Il y a un an, la première pierre de la Maison de l’eau était posée sur le site d’un ancien centre de traitement des eaux usées du Syndicat intercommunal d’assainissement de la région de l’Hautil (Siarh, qui comprend 11 communes, Ndlr). Cet espace pédagogique a été officiellement inauguré mardi 15 mai et accueillait une classe de Mantes-la-Jolie dès le lendemain de l’inauguration.

La Maison de l’eau a vocation à accueillir les 62 classes d’eau présentes sur le territoire du syndicat, mais aussi celles de la communauté urbaine Grand Paris Seine et Oise (GPSEO). Destinée à faire comprendre aux jeunes générations l’importance de cette ressource, elle vient en complément des actions pédagogiques déjà menées à l’école.

« Avant c’était nous qui nous déplacions dans les classes, sourit Alain Mazagol, deuxième adjoint andrésien et vice-président du Siarh, qui a piloté le projet. Maintenant, ce sont les élèves qui viennent à nous. » Le public concerné va de la maternelle au CM2, au tarif de trois euros par élève. « L’agence Seine-Normandie finance ces classes d’eau à hauteur de 600 euros par classe », précise Hélène Debaiseux-Dene, première adjointe trielloise, vice-présidente du Siarh et membre du comité pédagogique.

A l’intérieur de cette maison de 100 m², les enfants pourront découvrir un aquarium composé de différentes espèces que l’on trouve dans la Seine, et différentes animations autour du circuit de l’eau. A l’extérieur, maison des insectes, jardin potager et mare pédagogique ont été aménagés. « On ne mettra rien dedans, on va laisser les animaux venir s’installer », détaille Alain Mazagol.

Deux salariés seront présents sur le site pour accueillir les enfants, et ponctuellement le grand public. « On pense l’ouvrir sur des journées thématiques, comme la journée mondiale de l’eau par exemple », poursuit Alain Mazagol. L’élu espère également pouvoir accueillir les séminaires d’entreprises concernées par cette question, à l’instar de Suez.

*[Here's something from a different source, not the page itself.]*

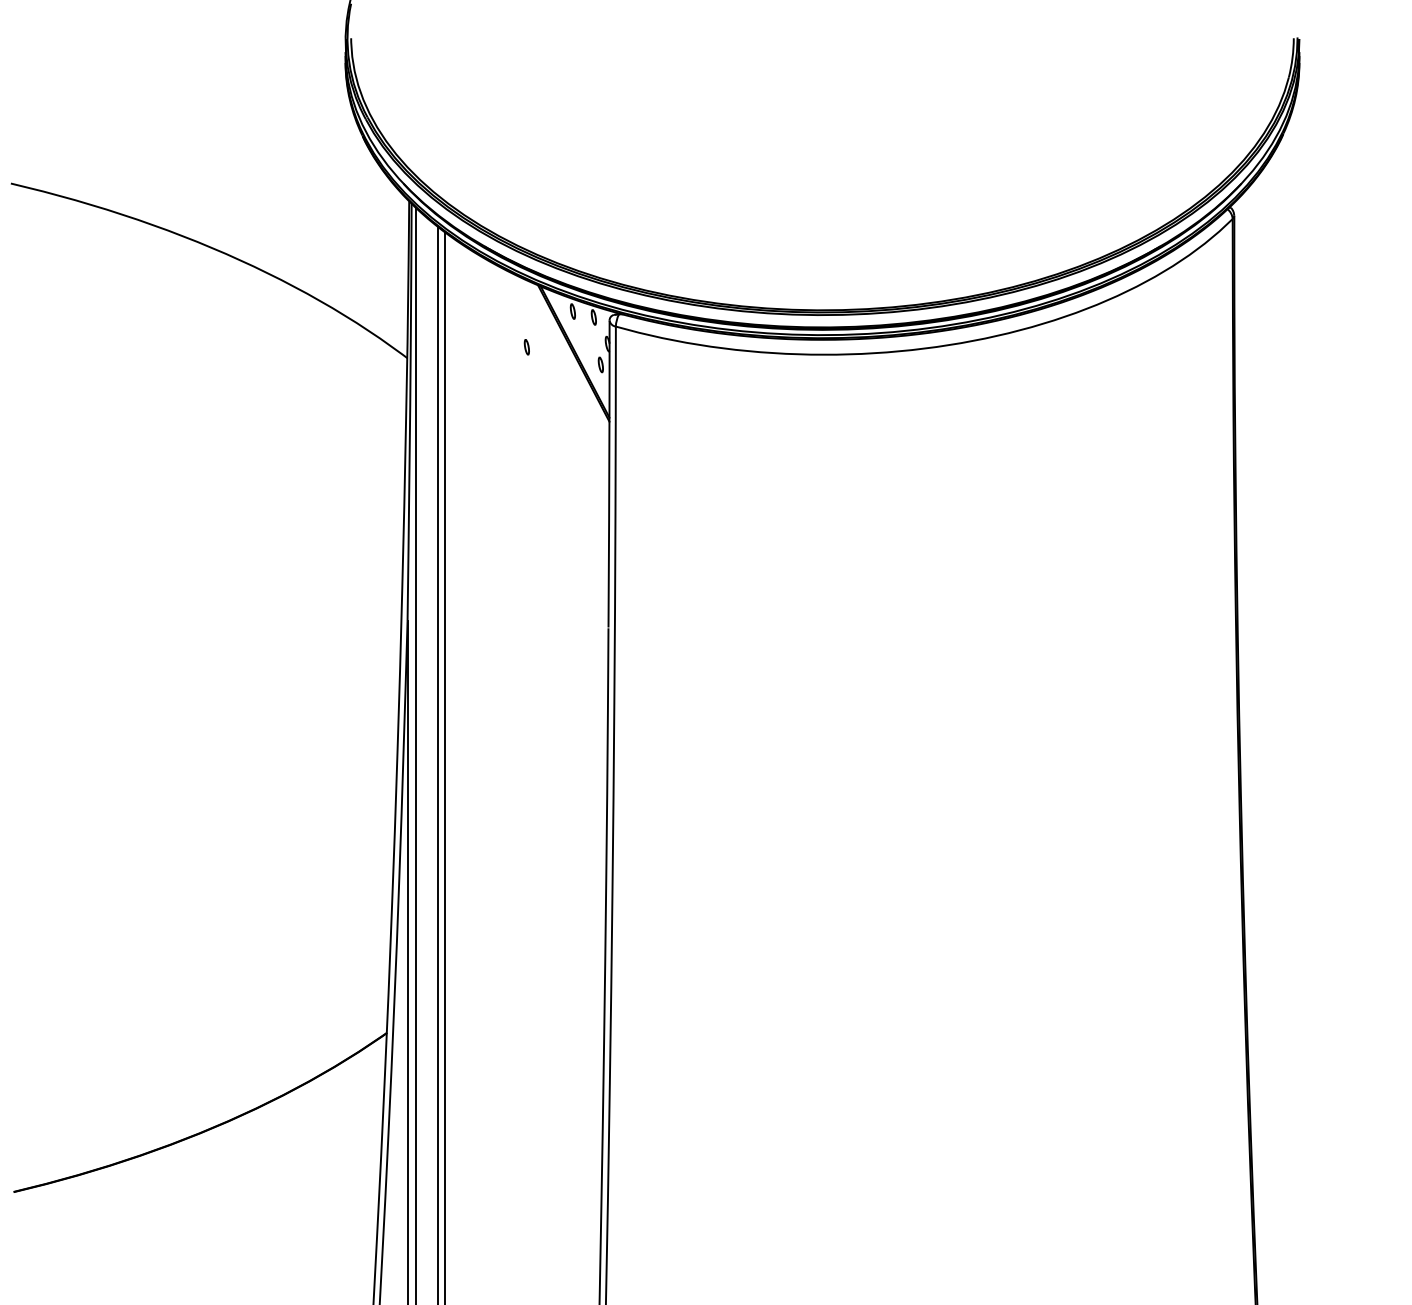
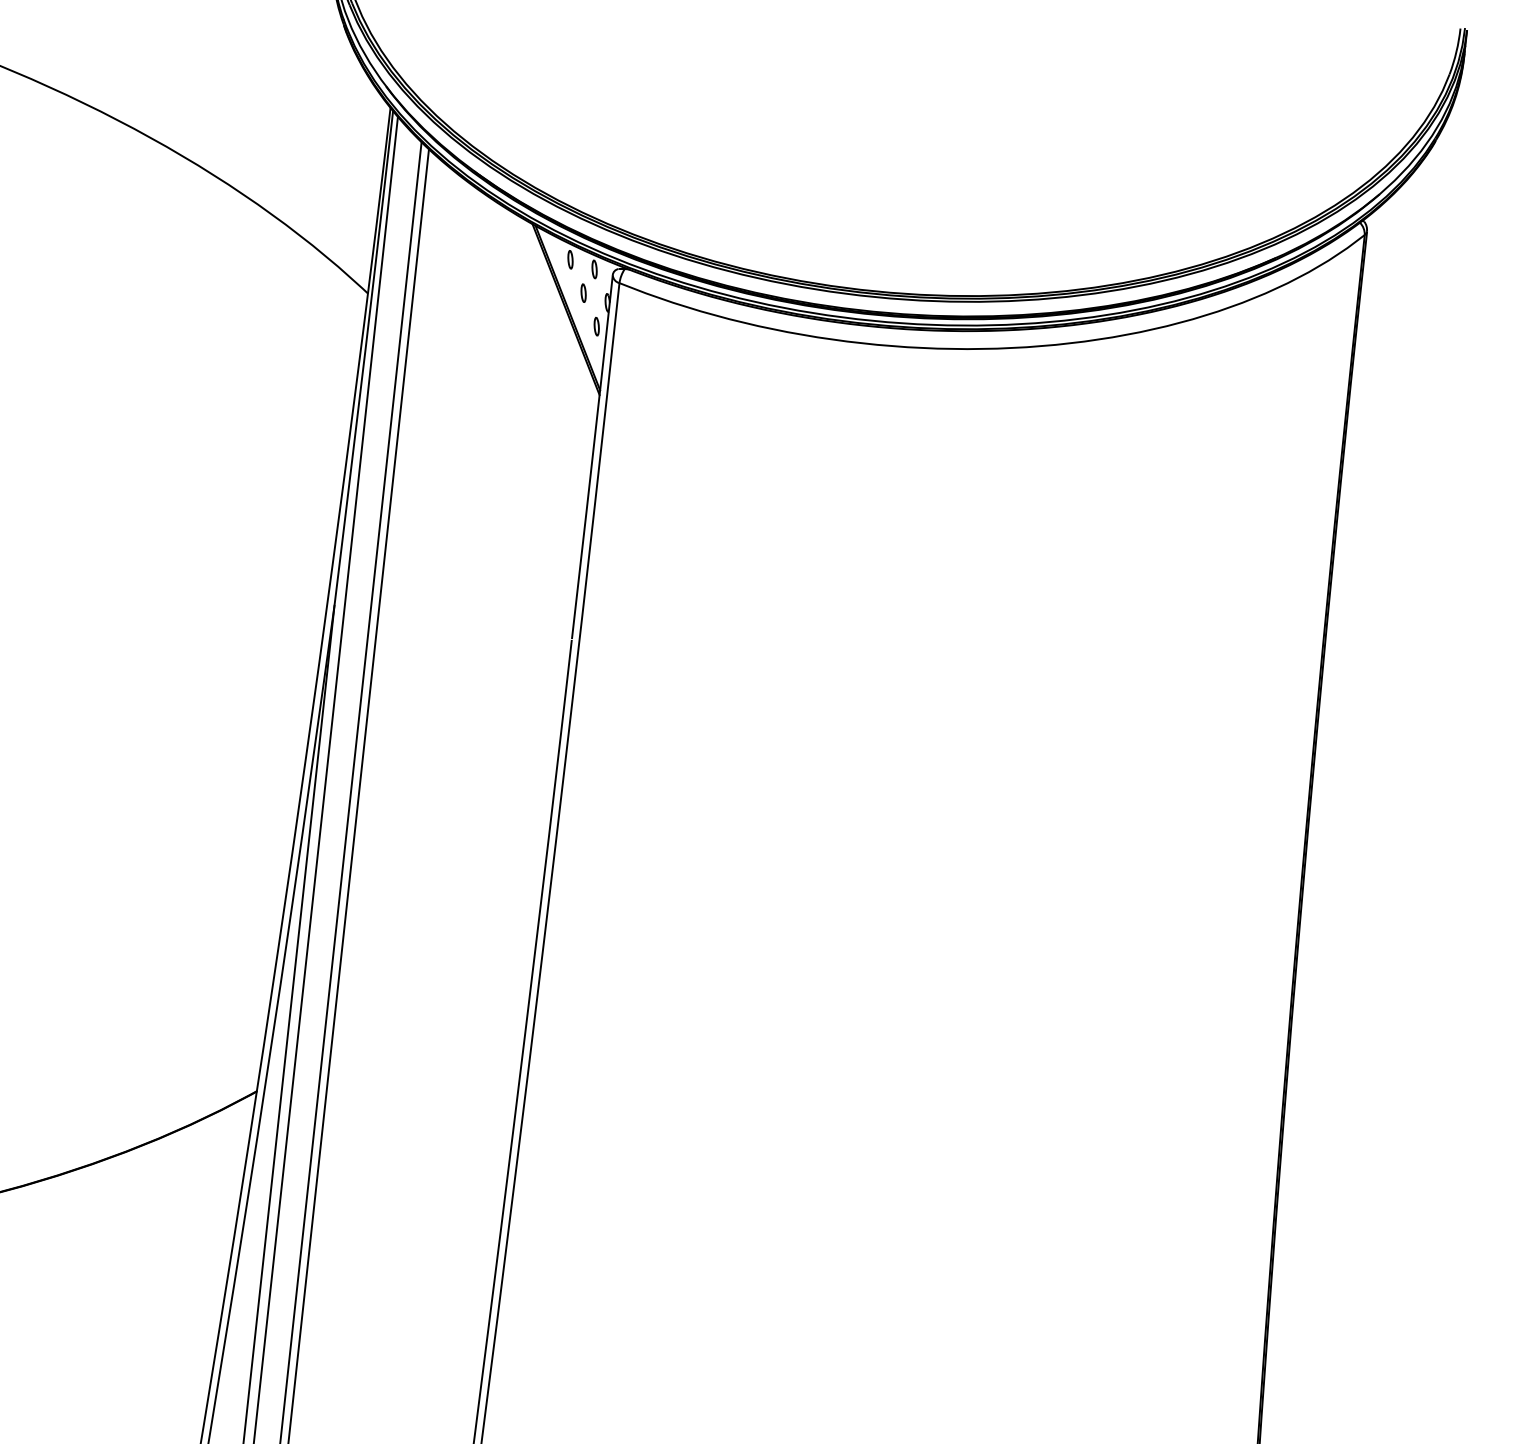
part: (526, 347) -> (583, 293), moved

Ce projet d’un coût de 1,2 million d’euros est financé par le syndicat et la région Île-de-France. L’installation pourrait n’en être qu’à ses débuts, à entendre les vice-présidents du Siarh : « Dans l’idéal, on aimerait réaliser une extension jusqu’à la Seine et pourquoi pas y amener les enfants en bateau, leur proposer une croisière », espère Hélène Debaisieux-Dene.

Bientôt une maison de l’agriculture dans la plaine ?

Dans la continuité du parcours initié par les différentes « maisons » carriéroises, celle des insectes ouverte il y a un an au parc du Peuple de l’herbe, et celle de l’eau juste inaugurée, mairie et communauté urbaine envisagent l’installation, dans quelques années, d’une « maison de l’agriculture » sur une portion de l’ancienne plaine maraîchère.

« L’entrée serait installée pas loin de l’espace culturel Louis Armand, précise le maire DVD Christophe Delrieu de ce projet. Carrières mute, mais avant nous, il y a des personnes qui ont travaillé cette terre. Cette maison servirait à préserver notre histoire agricole. »

Un partenariat avec un ancien agriculteur carriérois a été passé, afin de récupérer objets et outils d’époque. « Nous aimerions recréer un circuit d’épandage, des espaces où l’on peut cultiver », précise l’édile de la future installation.